Full_Name: Quanah Gibson-Mount Version: 2.4.30 OS: Linux 2.6 URL: ftp://ftp.openldap.org/incoming/ Submission from: (NULL) (75.108.184.39)

From the manual page:

olcTLSVerifyClient: <level> Specifies what checks to perform on client certificates in an incoming TLS session, if any. The <level> can be specified as one of the following keywords:

never This is the default. slapd will not ask the client for a certificate.

allow The client certificate is requested. If no certificate is provided, the session proceeds normally. If a bad certificate is provided, it will be ignored and the ses- sion proceeds normally.

try The client certificate is requested. If no certificate is provided, the session proceeds normally. If a bad certificate is provided, the session is immediately ter- minated.

demand | hard | true These keywords are all equivalent, for compatibility rea- sons. The client certificate is requested. If no cer- tificate is provided, or a bad certificate is provided, the session is immediately terminated.

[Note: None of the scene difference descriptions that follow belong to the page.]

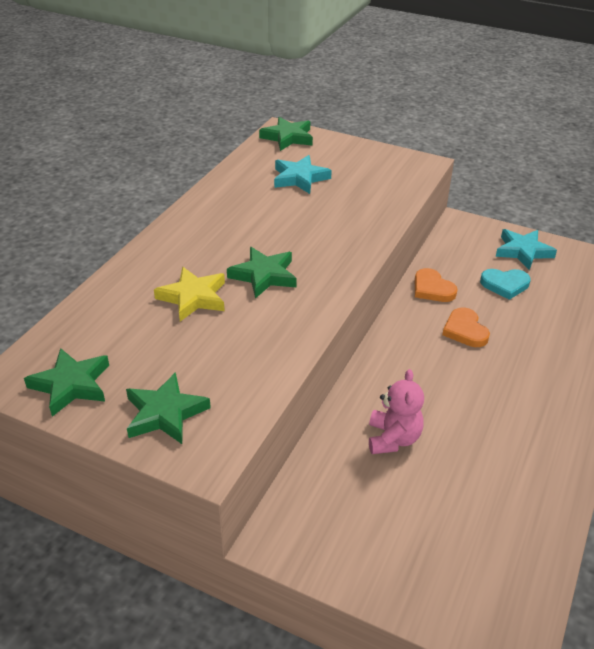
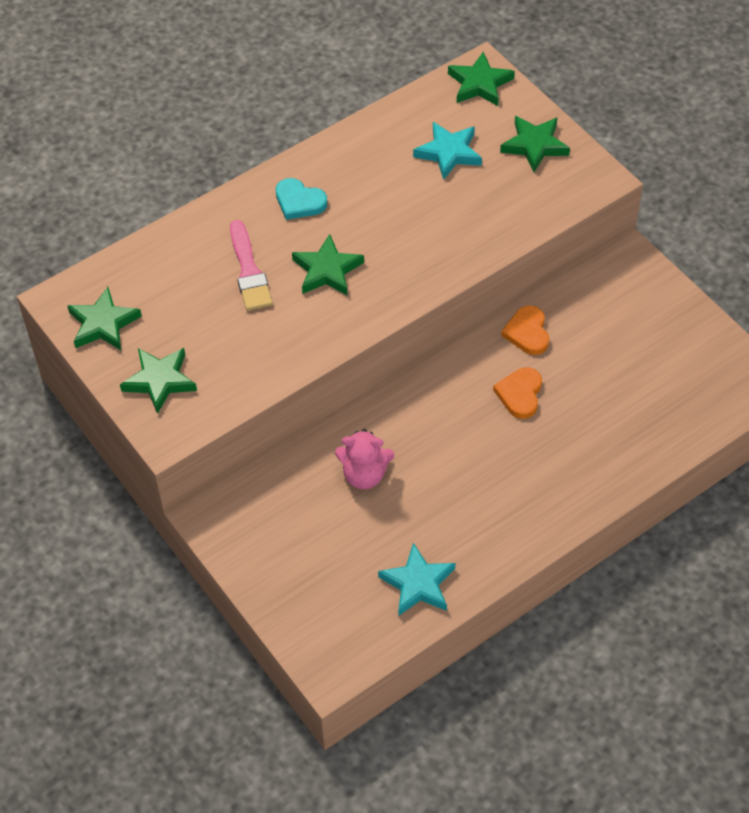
camera: 30 degrees right, 15 degrees up
(193, 297) = (249, 271): yellow star -> pink brush
(359, 158) = (534, 145): none -> green star
(393, 439) = (364, 475): pink teddy bear -> pink teddy bear turned 60 degrees clockwise
(505, 285) = (608, 358): turquoise heart -> turquoise heart (299, 202)
(523, 251) = (667, 323): turquoise star -> turquoise star (418, 584)

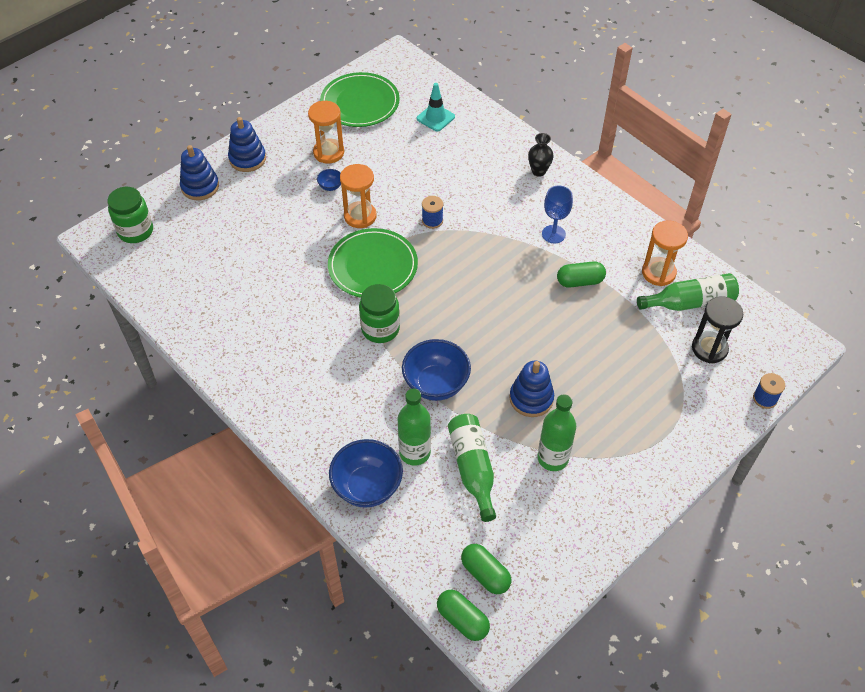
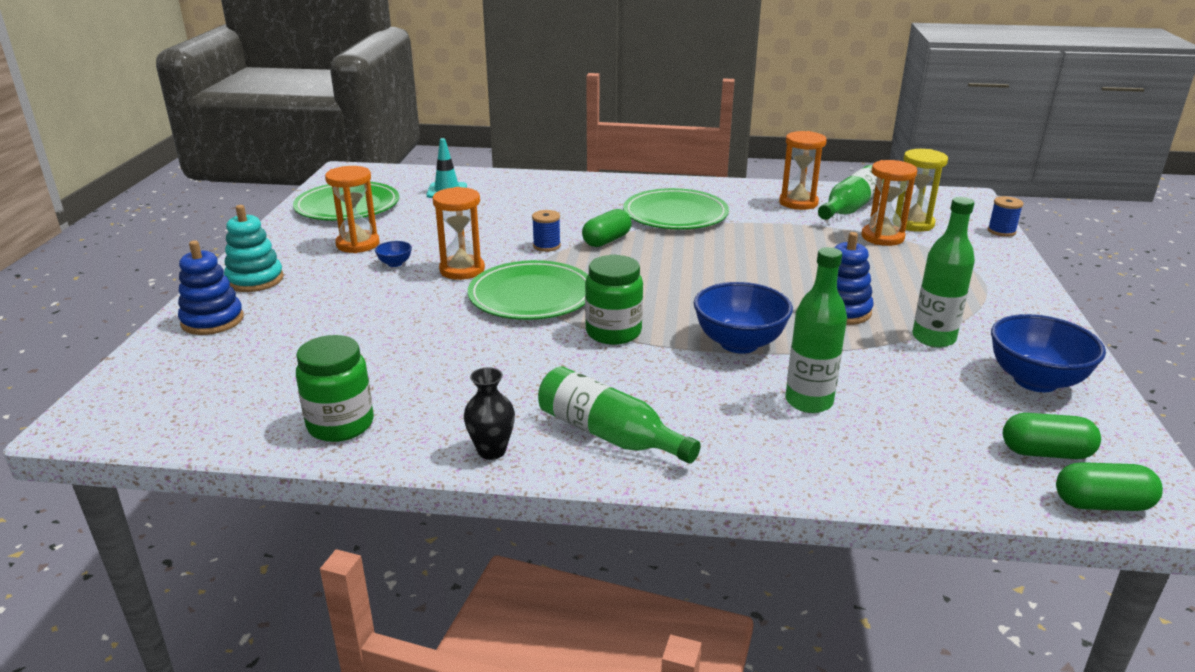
camera: 40 degrees left, 25 degrees down
(135, 231) = (153, 390): green jar -> green jar (340, 425)
(247, 159) = (255, 280): blue stacking toy -> turquoise stacking toy
(367, 487) = (810, 456): blue bowl -> blue bowl (1035, 381)
(472, 468) = (883, 382): green bottle -> green bottle (608, 434)
(538, 171) = (599, 188): black vase -> black vase (491, 451)
(553, 234) = (675, 214): blue goblet -> green plate
(580, 281) = (747, 229): green capsule -> green capsule (606, 240)
(663, 348) = (882, 237): none -> orange hourglass
(709, 348) = (913, 224): black hourglass -> yellow hourglass

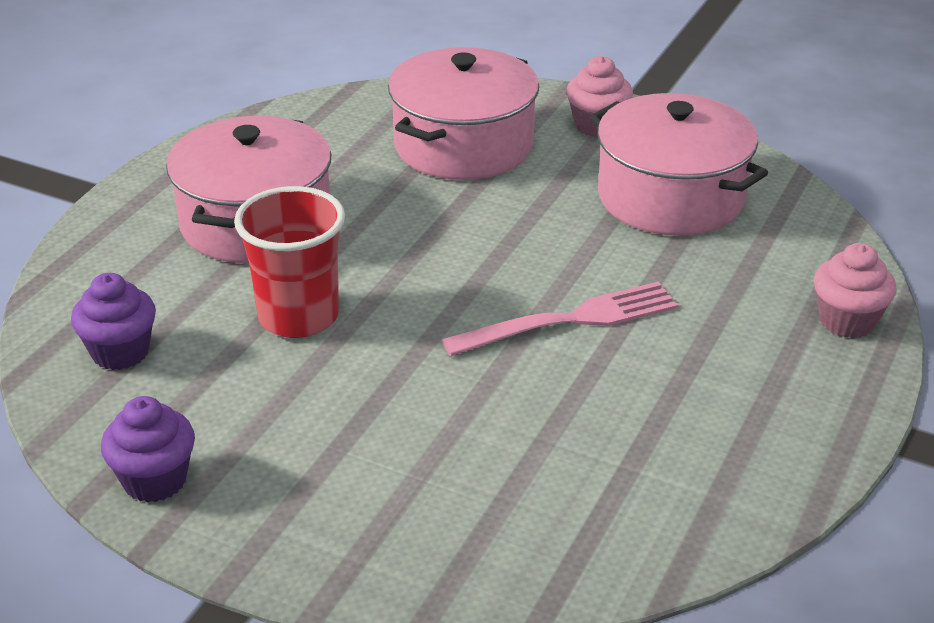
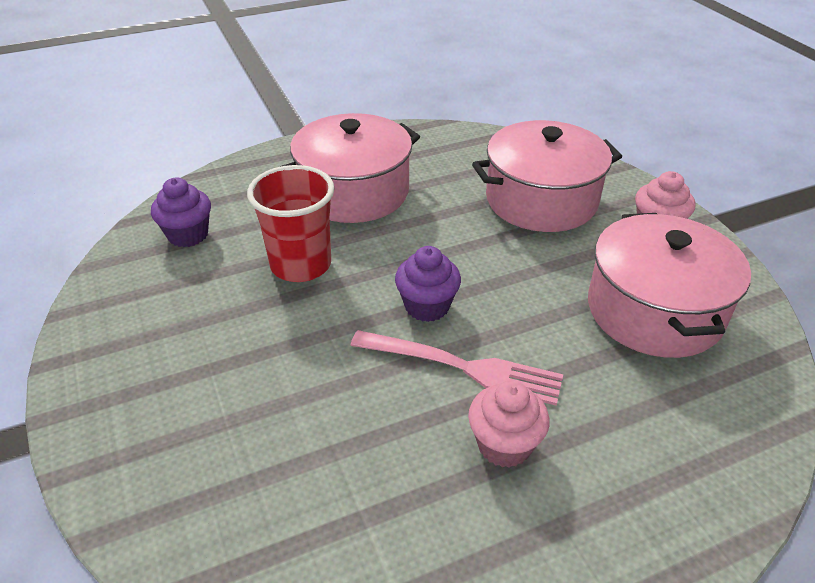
camera: 40 degrees right, 5 degrees up
(155, 480) = (100, 325): purple cupcake -> purple cupcake (427, 306)
(847, 321) = (696, 509): pink cupcake -> pink cupcake (504, 445)

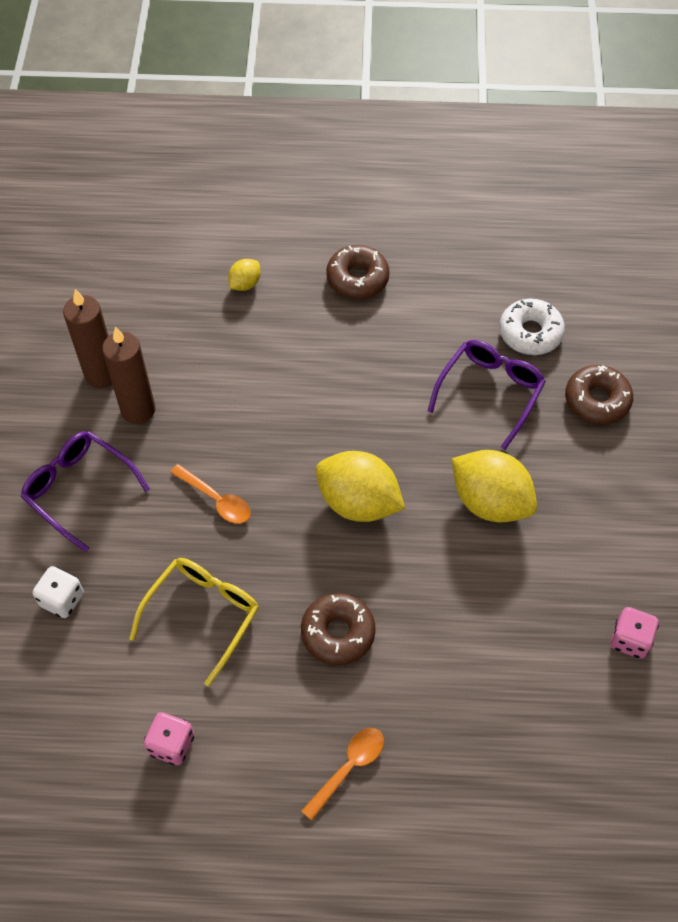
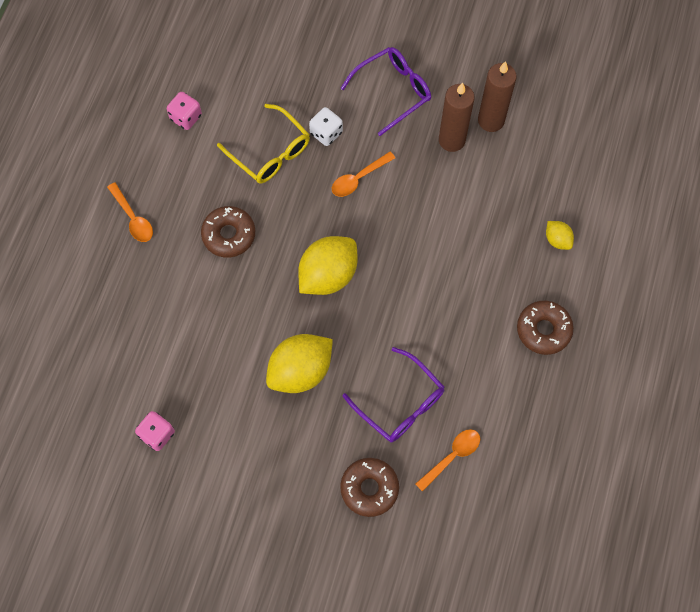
camera: 105 degrees right, 10 degrees up
(62, 599) = (309, 69): white dice -> white dice (326, 133)
(530, 333) = (452, 457): white donut -> orange spoon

Note that a valid client certificate is required in order to use the SASL EXTERNAL authentication mechanism with a TLS session. As such, a non-default olcTLSVerifyClient setting must be chosen to enable SASL EXTERNAL authenti- cation.

However, the code has:

static slap_verbmasks vfykeys[] = { { BER_BVC("never"), LDAP_OPT_X_TLS_NEVER }, { BER_BVC("demand"), LDAP_OPT_X_TLS_DEMAND }, { BER_BVC("try"), LDAP_OPT_X_TLS_TRY }, { BER_BVC("hard"), LDAP_OPT_X_TLS_HARD }, { BER_BVNULL, 0 } };

Which means:

a) allow is missing b) true is missing c) demand and hard set different flags. Not sure if that means any difference functionality wise, but according to the manual page, demand/true/hard are supposed to be the same behavior.